Marco Alvarado / Diario de Chiapas

En un exhorto a la introspección y la claridad espiritual, el Arzobispo de Tuxtla Gutiérrez, Monseñor José Francisco González González, instó a la comunidad católica a priorizar lo fundamental sobre las “inquietudes y distracciones cotidianas” que saturan la vida moderna.

Durante su mensaje al cierre de la homilía dominical, el prelado subrayó que el actual itinerario cuaresmal debe servir como un espacio para que la fe recobre su impulso, evitando que el corazón se disperse en un entorno marcado por el exceso de información.

Monseñor González González enfatizó la necesidad de no permanecer “ciegos” ante la realidad actual.
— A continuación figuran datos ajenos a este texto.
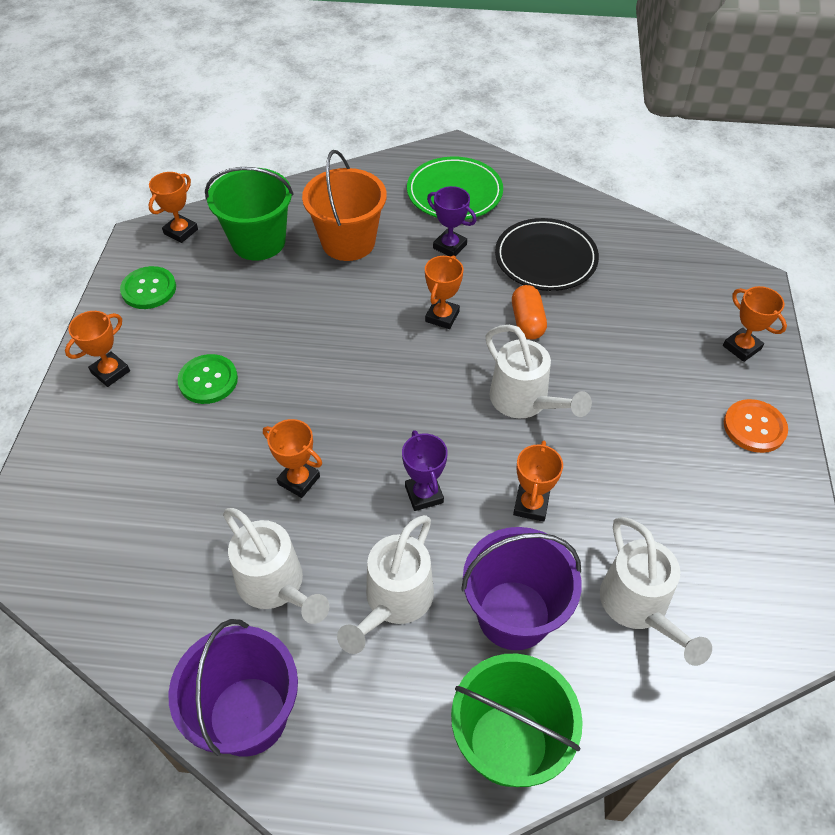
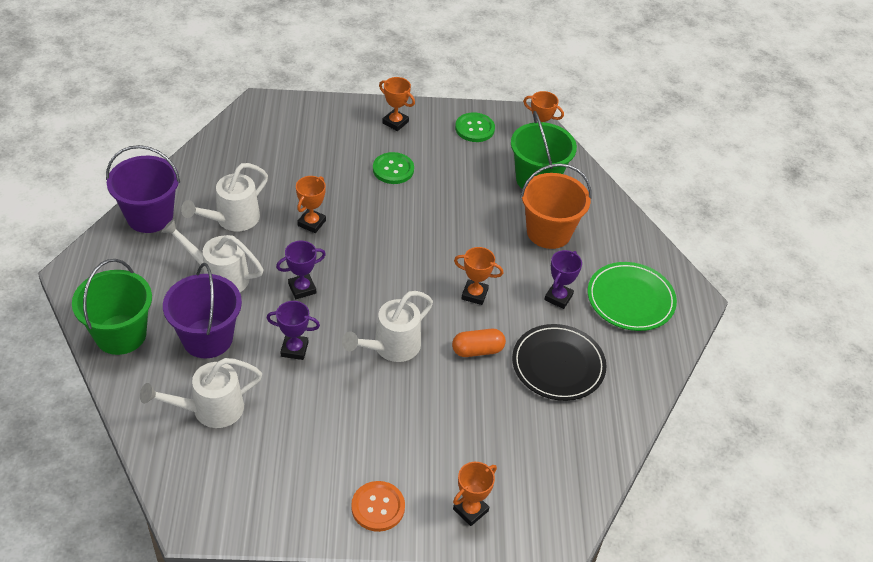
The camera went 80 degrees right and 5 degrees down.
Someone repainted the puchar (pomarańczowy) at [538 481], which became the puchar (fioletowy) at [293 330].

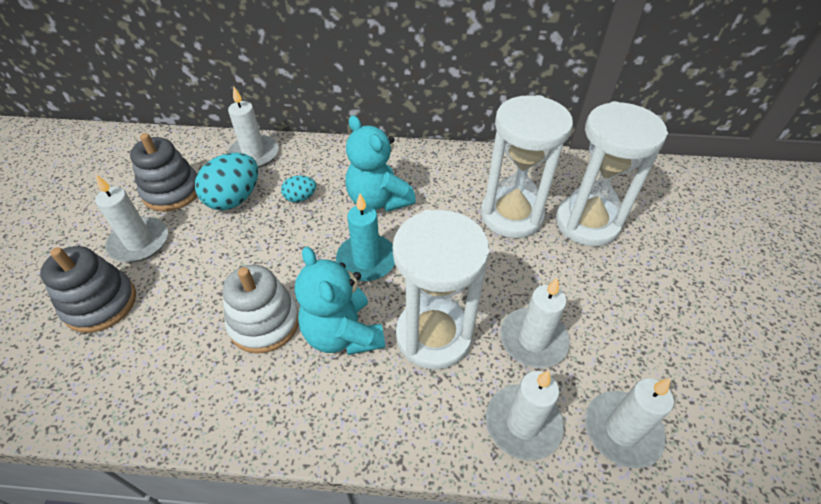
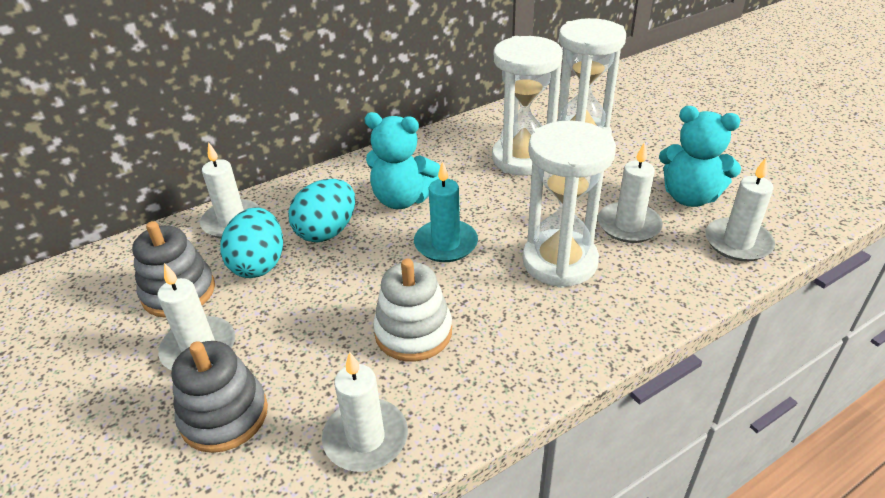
The camera went 35 degrees left and 10 degrees down.
Someone scaled the jajko (turkusowy) at [298 188] by 1.89.
Someone carried the miś (turkusowy) from [340 301] to [700 156].
Someone carried the świeca (biały) from [525 415] to [365 412].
En un mundo donde las redes sociales y los medios de comunicación generan un flujo constante de datos, el líder religioso señaló que el discernimiento es la herramienta clave para los creyentes.
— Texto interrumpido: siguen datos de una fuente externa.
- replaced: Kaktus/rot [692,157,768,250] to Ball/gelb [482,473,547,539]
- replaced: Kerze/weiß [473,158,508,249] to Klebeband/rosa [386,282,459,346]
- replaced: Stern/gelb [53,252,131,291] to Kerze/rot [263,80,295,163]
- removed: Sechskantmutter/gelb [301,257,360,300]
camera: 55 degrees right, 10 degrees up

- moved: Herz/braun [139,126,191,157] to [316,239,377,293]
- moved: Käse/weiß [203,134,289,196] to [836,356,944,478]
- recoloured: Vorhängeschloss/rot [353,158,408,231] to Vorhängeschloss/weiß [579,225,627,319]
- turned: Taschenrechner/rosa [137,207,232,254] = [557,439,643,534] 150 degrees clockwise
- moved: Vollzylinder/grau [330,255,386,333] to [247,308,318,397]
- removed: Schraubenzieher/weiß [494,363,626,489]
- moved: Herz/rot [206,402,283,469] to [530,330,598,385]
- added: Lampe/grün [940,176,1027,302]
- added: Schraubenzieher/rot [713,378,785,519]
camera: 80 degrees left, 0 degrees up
“Ahora más que nunca necesitamos discernir los signos de los tiempos… Debemos reflexionar para distinguir lo bueno de lo malo”, puntualizó.

Para el Arzobispo, la Cuaresma representa una oportunidad para replantear el sentido vital y abandonar las “voluntarias cegueras” que impiden clarificar el camino personal y comunitario.

Respecto a otros acontecimientos, el Arzobispo abordó el tema del fallecimiento del sacerdote Juan Manuel Zavala en Coapilla, cuya desaparición y posterior hallazgo sin vida habían generado diversas versiones entre la opinión pública.

Con el objetivo de frenar las especulaciones, González González compartió los avances de las indagatorias oficiales. Según los datos proporcionados por las autoridades y los resultados de la necropsia, dijo que la causa de muerte fue por ahogamiento en la Laguna Verde.

Sin embargo, no ocurrió en un contexto violento, sino por un accidente derivado de condiciones de salud preexistentes que provocaron desorientación y extravío del clérigo.

“Los datos de la necropsia y otros procedimientos de campo apuntan a que su muerte no fue a causa de una violencia recibida, sino a un lamentable accidente”, aclaró el prelado.

Finalmente, el Arzobispo expresó sus condolencias y pidió consuelo para la familia del Padre Zavala, así como para el presbiterio y la feligresía diocesana, cerrando un episodio de incertidumbre que había afectado a la comunidad religiosa en la última semana.